Joe Tuftnell ist gebürtiger Tscheche - lebt aber in Großbritannien. Er hat sich für die Behandlung in Prag entschieden - ohne das Wissen seines britischen Hausarztes. "Als mein Arzt bei mir die Diagnose 'Prostata-Krebs im Frühstadium' stellte und sagte: 'Wir werden dich unter aktive Beobachtung stellen', da habe ich mir gesagt: 'das ist zwar okay, aber der Tumor wird nicht einfach weggehen. Was nützt es also zu warten?'"

Als er dann in Prag von der Behandlungsmethode erfuhr, hat er nicht lange gezögert und sich bestrahlen lassen. "Ich hatte wirklich Glück in Prag zu sein und da auf diese Therapieform aufmerksam zu werden. Ich habe innerhalb einer Woche damit angefangen", erzählt Tuftnell der Deutschen Welle. Er hofft, dass die Therapie angeschlagen hat. Zumindest sei sein PSA-Wert (Prostata-spezifisches Antigen) seit der Behandlung gefallen. PSA kommt im Blut jedes Mannes vor. Erhöhte PSA-Werte gelten aber als ein Marker für Krebs.
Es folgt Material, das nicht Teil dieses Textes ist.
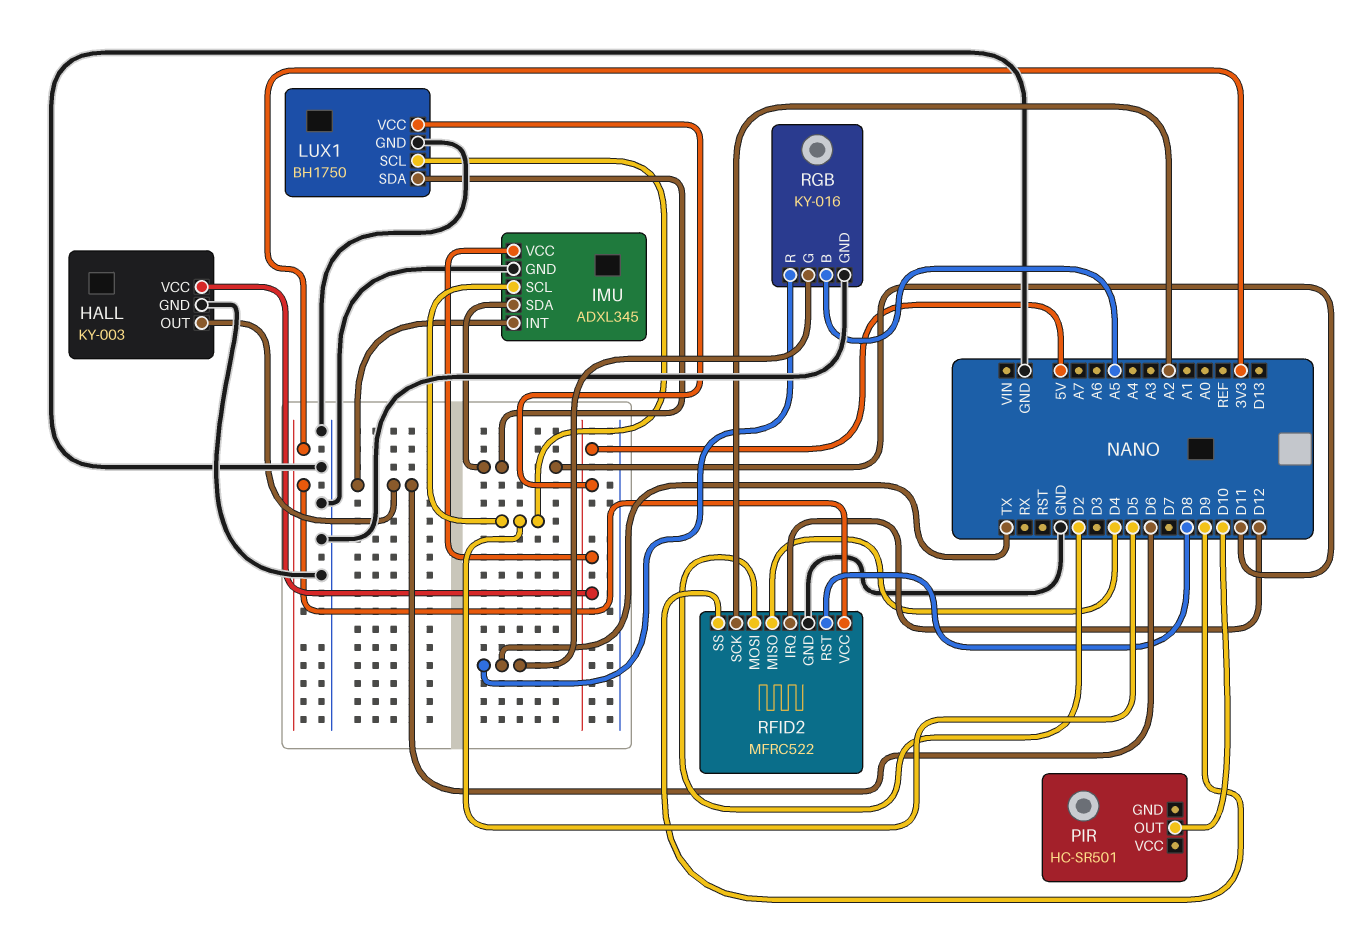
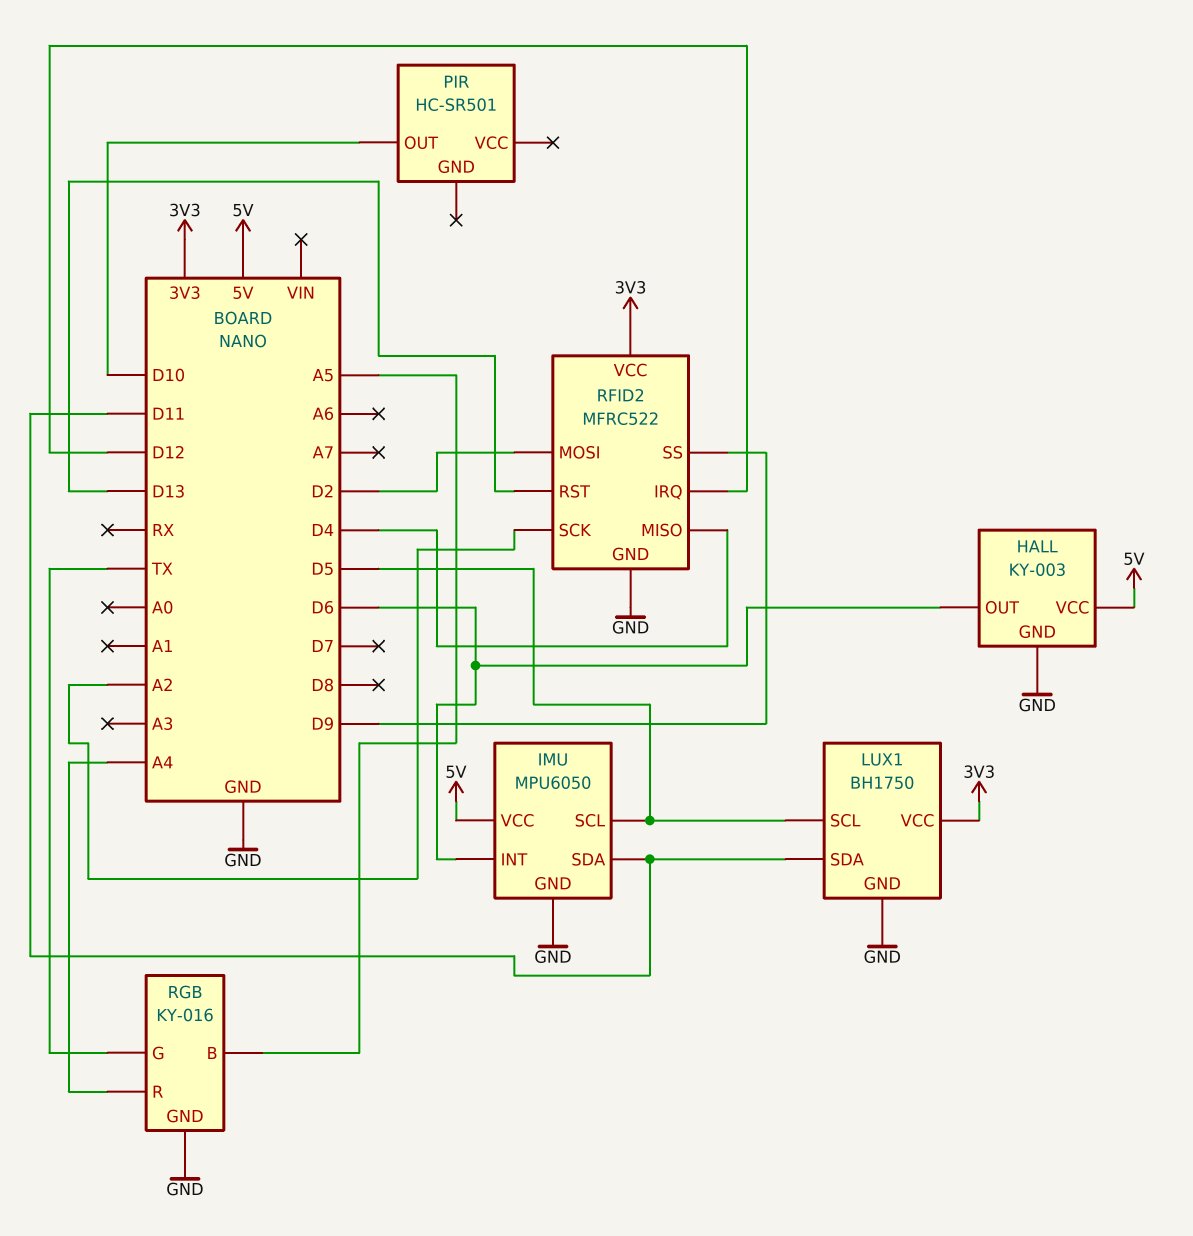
IMU: ADXL345 -> MPU6050
LUX1 pin VCC: 5V -> 3V3
RFID2 pin RST: D8 -> D13
RGB pin R: TX -> A4

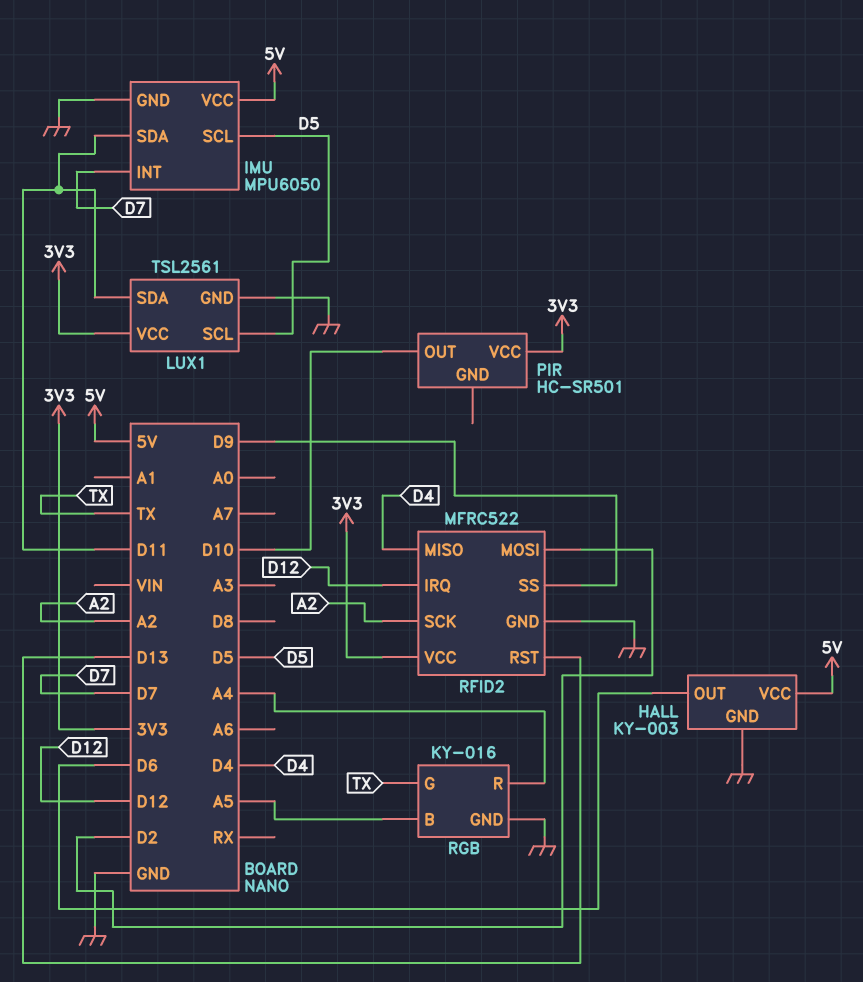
IMU pin INT: D6 -> D7
LUX1: BH1750 -> TSL2561
PIR pin VCC: none -> 3V3

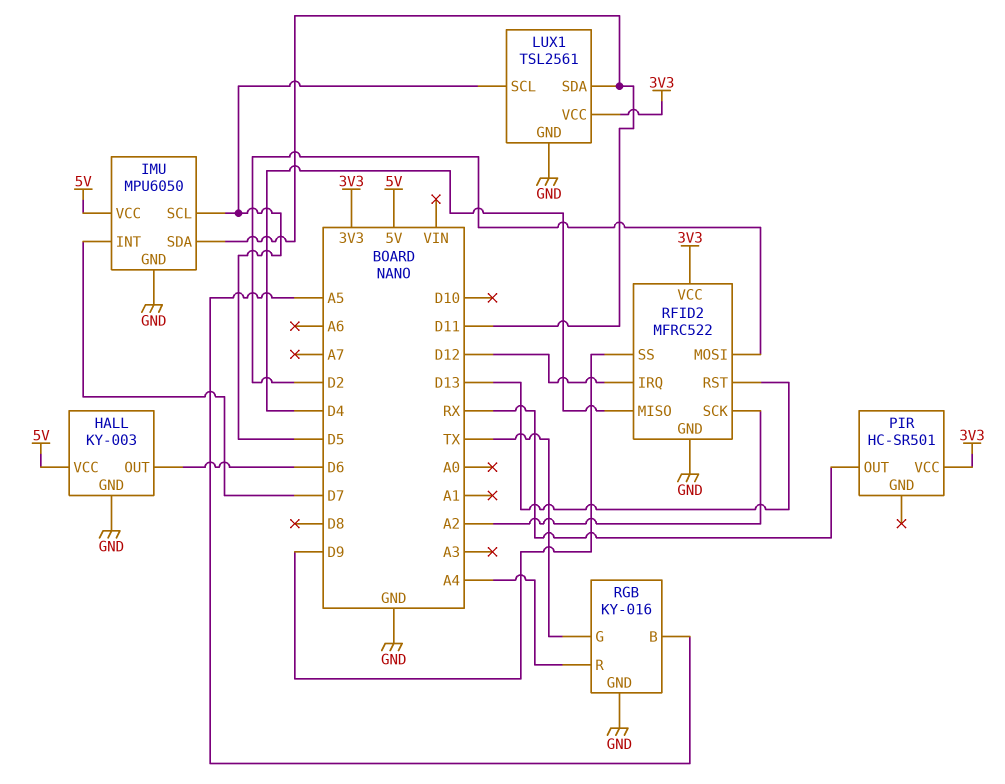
PIR pin OUT: D10 -> RX

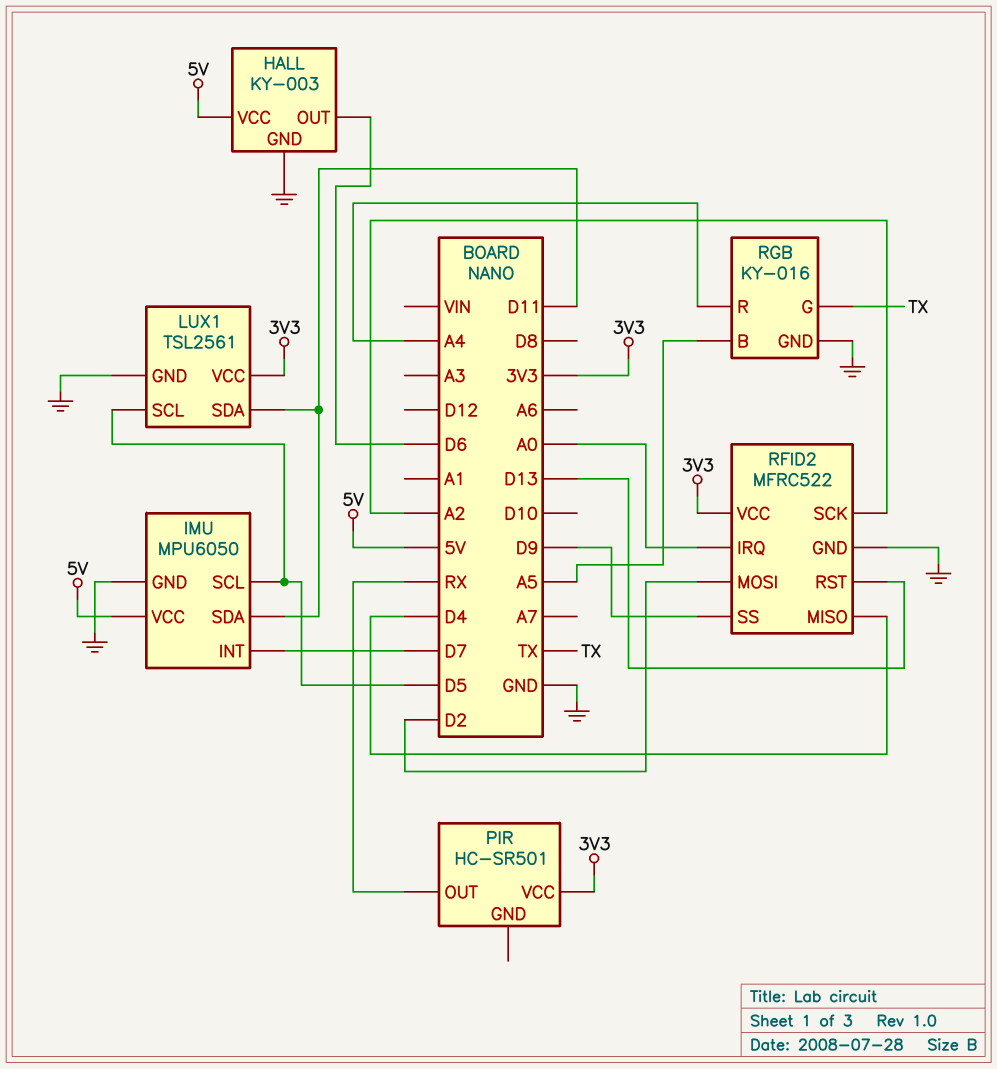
RFID2 pin IRQ: D12 -> A0

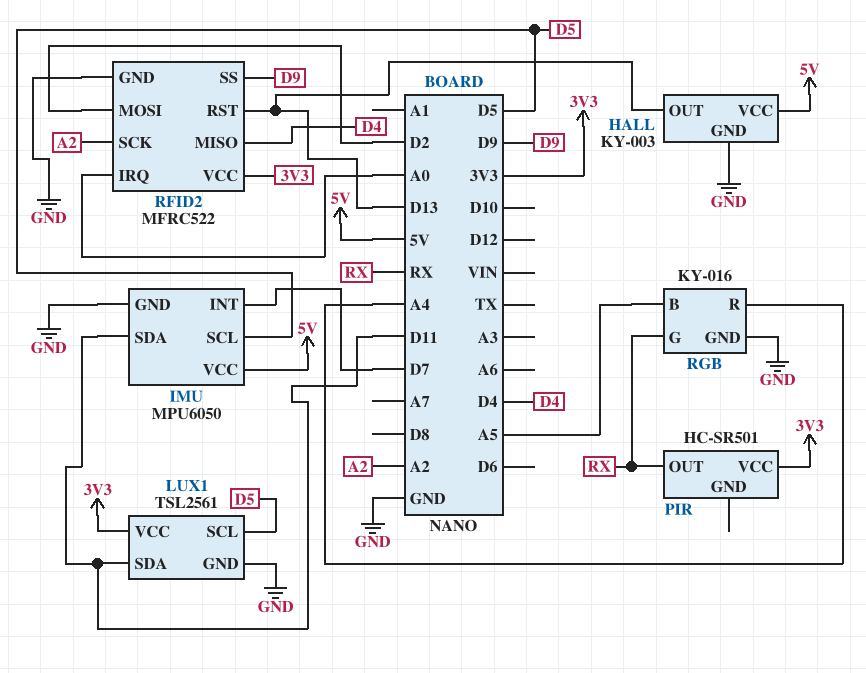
HALL pin OUT: D6 -> D13
RGB pin G: TX -> RX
"Ich habe meinen Arzt nicht gefragt, ob er es für gut hält oder nicht. Er war ein bisschen verärgert, weil ich ihn nicht konsultiert hatte", sagt Tuftnell. "Ich sehe ihn etwa alle sechs Monate. Er ist sehr interessiert an dieser Therapieform und sagt: 'Wir werden dich jetzt mit Argus-Augen beobachten.'" Gekostet hat seine Behandlung rund 19.000 Euro.